Hi there - I am not 100% sure - if there is a better community I'm happy to move. Thanks..
rajeshitboys I took you sample dataset and ahs run that with your code using the UE. That one us running sas in utf8 mode.
There ere no errors generated all records are read. Hindi characters and smileys are shown while viewing that dataset.
To achieve this you could run the u8 version on Windows when you have installed that. There will be a dedicated directory for starting that u8 or en version somewhere (just review the installation dir) .
As the source is social media (all are using utf8) his approach looks me valid. I know it is a new one for most SAS people.
You can run those sas versions latin1 and utf8 side by side on the same machine.
There is however an other issue with the data.

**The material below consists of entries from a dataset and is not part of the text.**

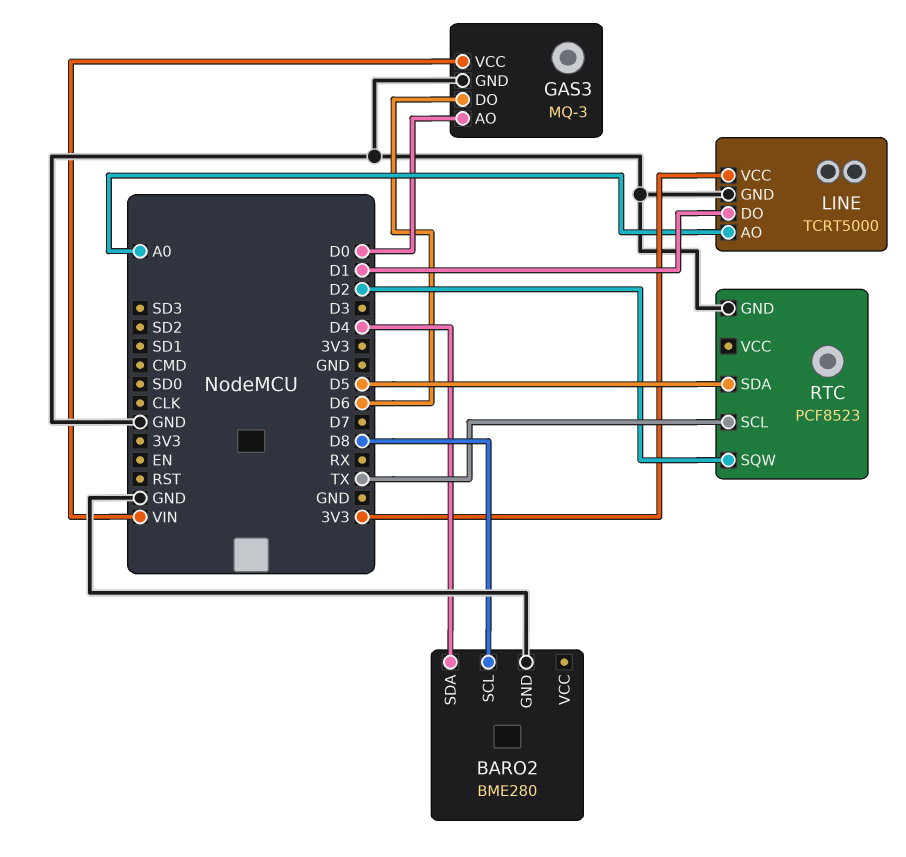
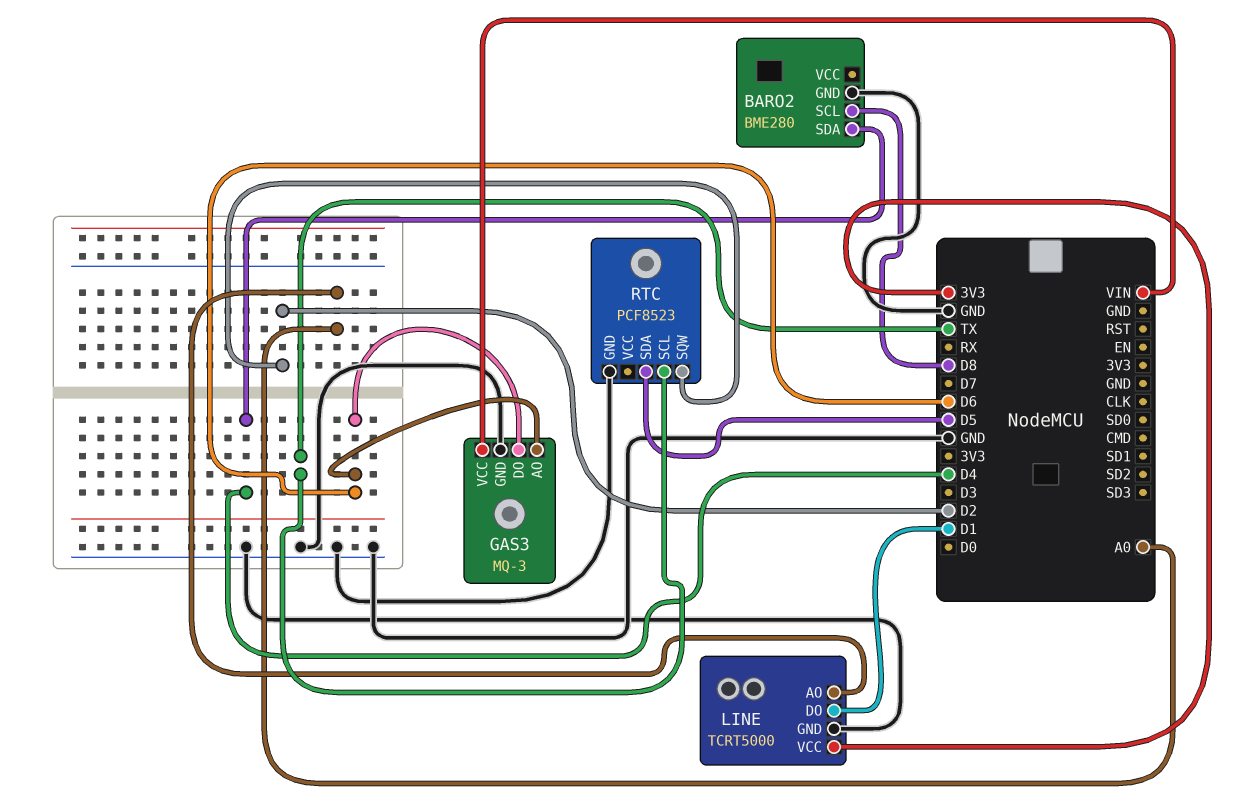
GAS3 pin AO: D0 -> D6

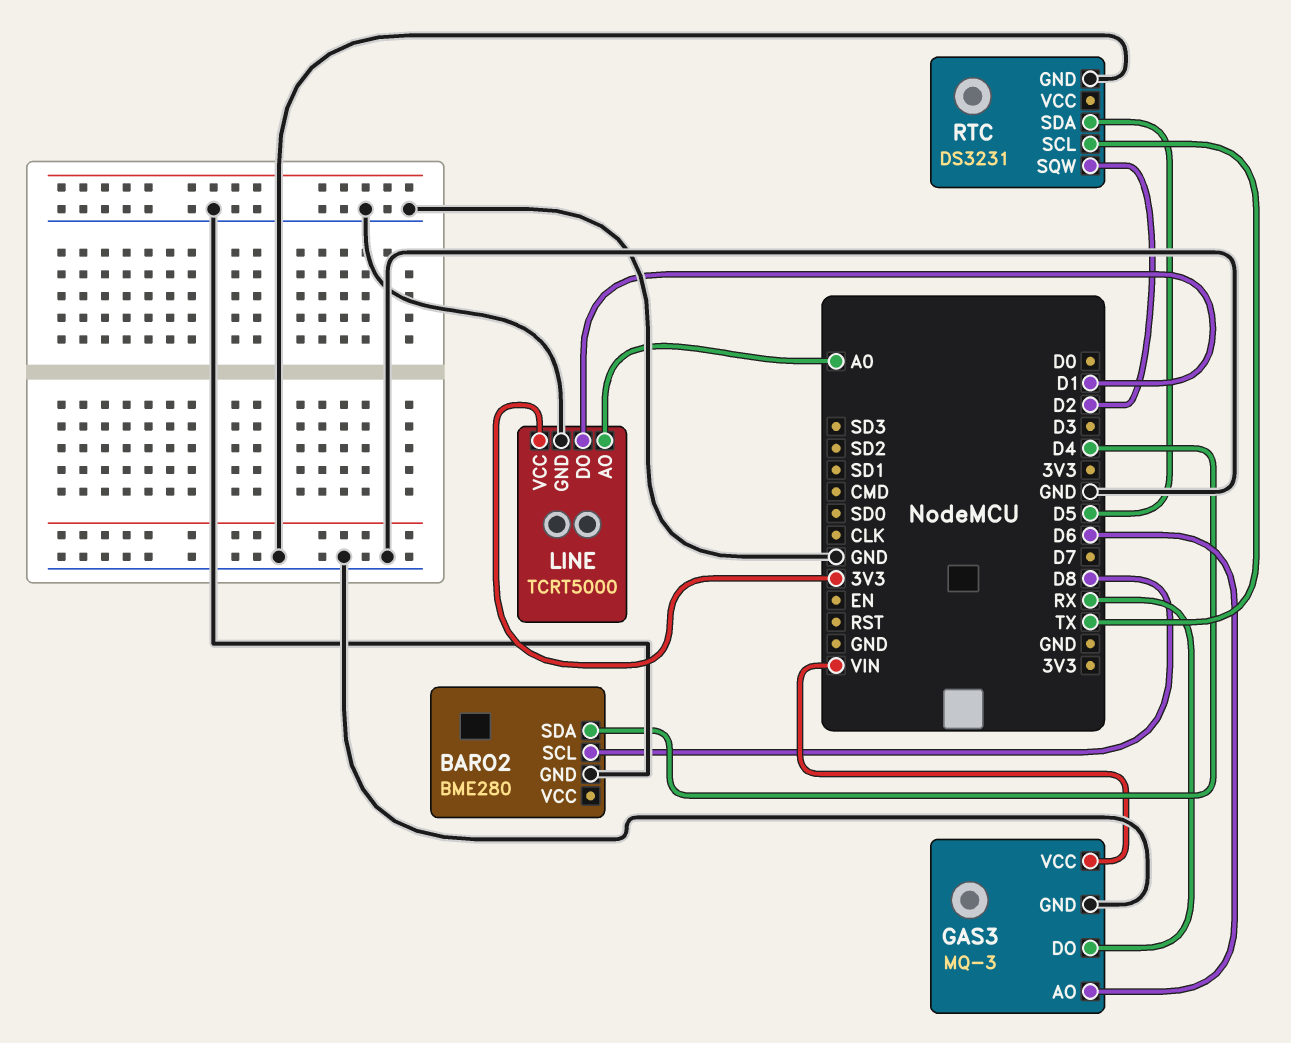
GAS3 pin DO: D6 -> RX
RTC: PCF8523 -> DS3231

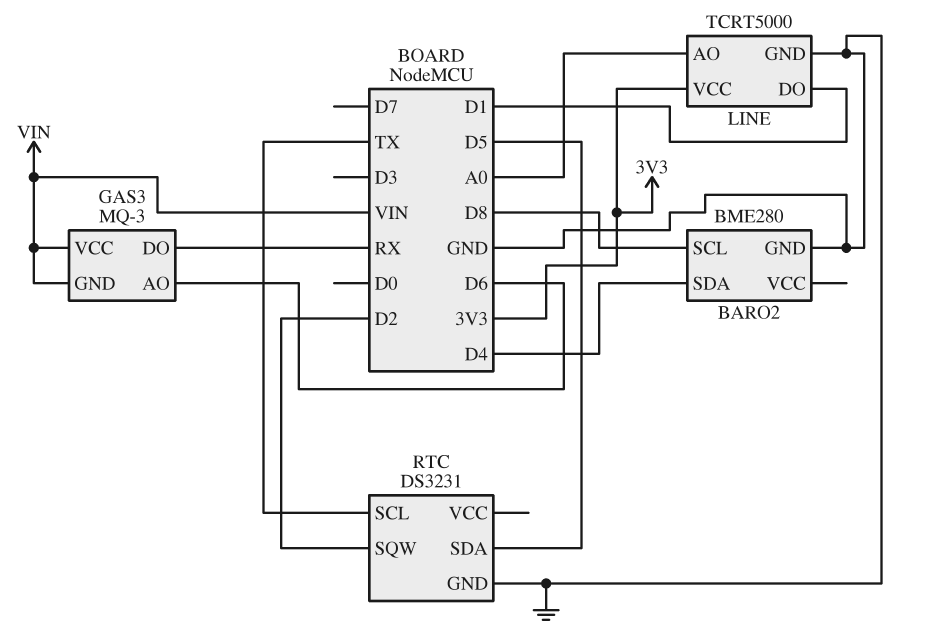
GAS3 pin GND: GND -> VIN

We should not use the cr/lf while reading the data as record separator. Some/several of those free text posting are also having those chars (yes they are just chars). As SAS input processing is not aware of that It breaks is at those lines. Also notepad++ is doing that. I do not know which program method you used to retrieve that data.
Is it possible to use the string: cr-lf-"1"; as record-separator? When you are really using Unix it would be: lf-"1"; Newline - Wikipedia, the free encyclopedia
Hi Jaap,
Our SAS system also runs in utf8 mode and we do have SAS in Windows server. Could you please share the code, Its really helpful for me.
I am not getting this. ". here will be a dedicated directory for starting that somewhere." If you elaborate it would be grateful.
Thanks
Rajesh Sundarraj
Did is what I have run:
The recoding of format/informat is just a matter of taste. the id Changed to length of 8 (may be needing more), looks to be a counter. It should be equal to the recordnumber in that case.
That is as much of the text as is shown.